Como surgiu o ‘Projeto Subúrbio’
O ‘Projeto Subúrbio’, explicou o responsável pelo espaço, surgiu de forma orgânica e não planejada, tendo em vista a falta lugares na capital que sejam direcionados as populações preta e sua devida valorização, LGBTQIAP+ e periférica. Em setembro deste ano, o espaço irá completar dois anos. Confira a íntegra da história:
“Surgimos na comunidade do Forte São João em setembro de 2020. Éramos alguns amigos que sempre estávamos juntos e dialogando, e tínhamos o costume de unir os aniversariantes do mês de setembro para comemorar. Desse modo, percebemos que as pessoas se sentiam muito bem estando ali.
Eu e meu ex-namorado estávamos sem trabalhar e a situação não era das melhores, e vimos uma oportunidade para nos sustentar, e rapidamente a ideia nos cativou. Logo, teríamos que buscar um novo espaço. Foi quando encontramos uma loja no Centro de Vitória, em uma rua sem saída (espaço atual).

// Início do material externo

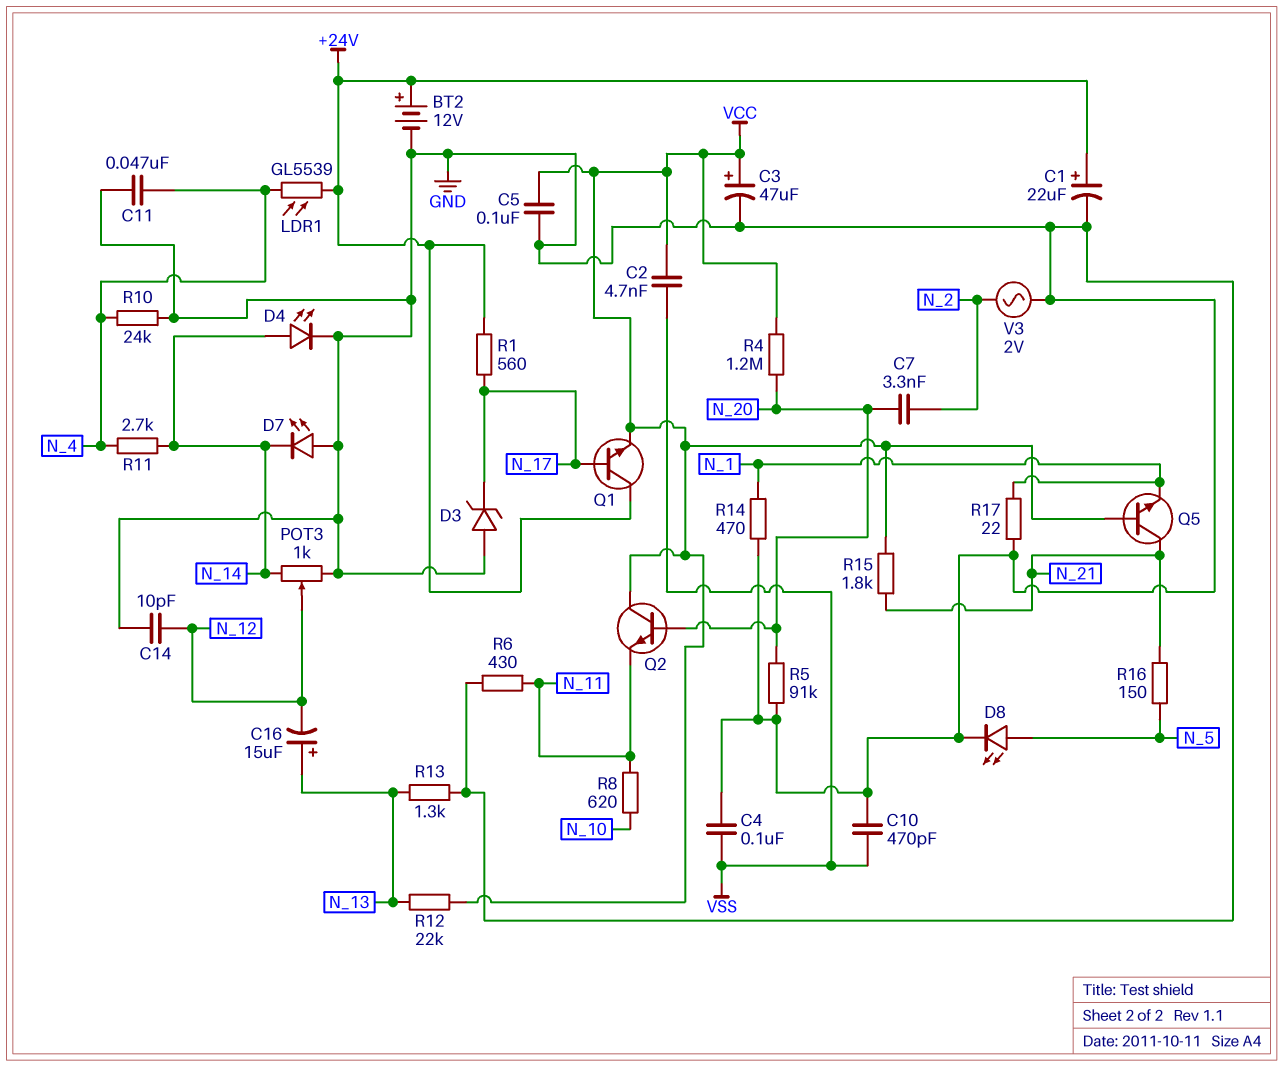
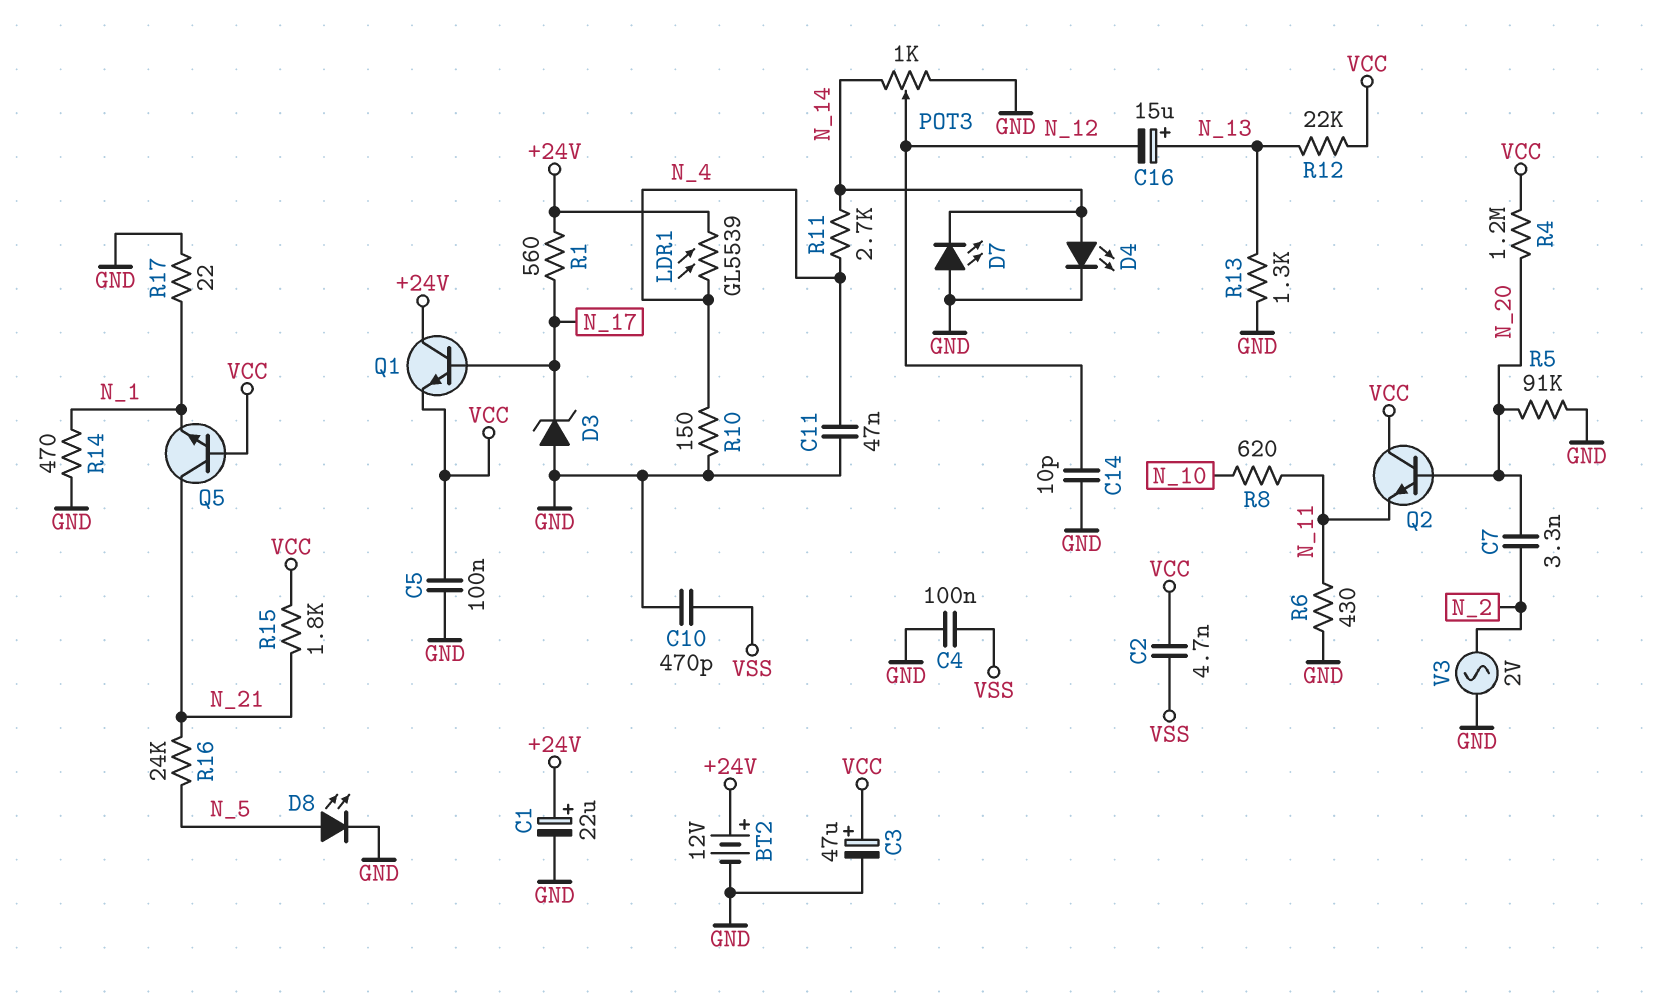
R10: 24k (GND, N_4) -> 150 (GND, N_4)
R16: 150 (N_5, N_21) -> 24k (N_5, N_21)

Era nítido o descaso com a localização, o local emanava uma sensação de insegurança, muitas pessoas em situação de rua, todos os pontos estavam para alugar ou fechados. Entretanto, eu vi o potencial. Com o apoio dos amigos, a gente começou realmente o projeto. Não tínhamos nada e para funcionar levamos a geladeira de casa, ficando sem nos fins de semana. Com muita dificuldade, porém com muita vontade deu certo e ganhamos à adesão da popular rapidamente”.